Anyway: With Trint, I just pull up GarageBand or Zoom, record the conversation, and upload it. I've been able to do longer profiles, report on more sensitive stuff (you don't want to make someone rehash a trauma while you're pausing them every five seconds to take more notes) and write reported pieces that capture the ways people actually talk, which I think just makes for a better reading experience.

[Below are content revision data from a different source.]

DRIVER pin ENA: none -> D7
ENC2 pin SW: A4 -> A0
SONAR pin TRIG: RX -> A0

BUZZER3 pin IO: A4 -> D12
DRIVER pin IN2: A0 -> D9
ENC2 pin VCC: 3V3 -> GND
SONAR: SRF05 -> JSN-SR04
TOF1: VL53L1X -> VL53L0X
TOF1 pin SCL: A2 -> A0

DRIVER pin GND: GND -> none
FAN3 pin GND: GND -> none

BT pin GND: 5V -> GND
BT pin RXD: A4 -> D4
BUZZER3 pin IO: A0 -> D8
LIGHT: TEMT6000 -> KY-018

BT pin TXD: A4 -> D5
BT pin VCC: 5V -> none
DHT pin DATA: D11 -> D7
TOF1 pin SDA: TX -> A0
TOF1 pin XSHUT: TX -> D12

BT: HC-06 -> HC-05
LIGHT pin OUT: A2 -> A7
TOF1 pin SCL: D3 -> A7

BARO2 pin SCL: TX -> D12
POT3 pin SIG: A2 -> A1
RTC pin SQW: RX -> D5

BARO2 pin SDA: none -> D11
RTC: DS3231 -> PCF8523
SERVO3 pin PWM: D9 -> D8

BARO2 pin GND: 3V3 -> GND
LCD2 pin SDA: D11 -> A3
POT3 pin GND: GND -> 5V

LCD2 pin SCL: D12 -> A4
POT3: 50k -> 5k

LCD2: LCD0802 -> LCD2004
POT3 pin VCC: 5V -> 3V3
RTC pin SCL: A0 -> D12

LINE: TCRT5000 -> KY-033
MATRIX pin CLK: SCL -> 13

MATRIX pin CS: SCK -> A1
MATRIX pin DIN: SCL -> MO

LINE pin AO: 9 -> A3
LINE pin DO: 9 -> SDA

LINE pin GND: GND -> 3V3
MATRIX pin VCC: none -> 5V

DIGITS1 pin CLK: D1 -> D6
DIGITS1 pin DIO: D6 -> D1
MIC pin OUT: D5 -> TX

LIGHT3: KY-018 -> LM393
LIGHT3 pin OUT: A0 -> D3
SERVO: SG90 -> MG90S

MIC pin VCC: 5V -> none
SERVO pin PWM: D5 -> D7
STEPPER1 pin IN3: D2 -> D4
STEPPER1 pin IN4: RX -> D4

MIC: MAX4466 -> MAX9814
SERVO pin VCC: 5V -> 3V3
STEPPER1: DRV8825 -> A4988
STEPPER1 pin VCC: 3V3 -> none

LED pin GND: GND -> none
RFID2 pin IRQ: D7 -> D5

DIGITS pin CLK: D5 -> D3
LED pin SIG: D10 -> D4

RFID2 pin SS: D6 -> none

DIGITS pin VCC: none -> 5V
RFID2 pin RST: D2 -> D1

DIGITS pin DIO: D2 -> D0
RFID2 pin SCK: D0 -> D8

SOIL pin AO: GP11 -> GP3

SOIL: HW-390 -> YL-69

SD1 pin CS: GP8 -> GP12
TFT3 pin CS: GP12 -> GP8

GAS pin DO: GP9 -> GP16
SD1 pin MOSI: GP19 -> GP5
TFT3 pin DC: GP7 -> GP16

Finally: I don't know if newsletter platforms count as software, but I have strong opinions on those, too. Do not do business with Substack if you can possibly help it -- it's the cheapest option, and it can grow your audience relatively quickly, so I understand why people start out there, but the management are the shadiest creeps I've ever had to deal with in a work setting, and they're increasingly outing themselves as Nazi sympathizers. My newsletter is currently on Ghost, because it's got a lot of bells and whistles, and because it's a non-profit, which makes me think it'll be more stable in the long run. Ghost is also really expensive, though, and Beehiiv has most of the same extras for about half the cost, which makes me think I'll probably move there some time in the next year unless I get a big spike in paying subscriptions.

What would be your dream setup?

I want the computer to spit out fresh-baked donuts and tell me I'm a good boy every time I meet a deadline, but the science is not there yet. What I have is probably fine.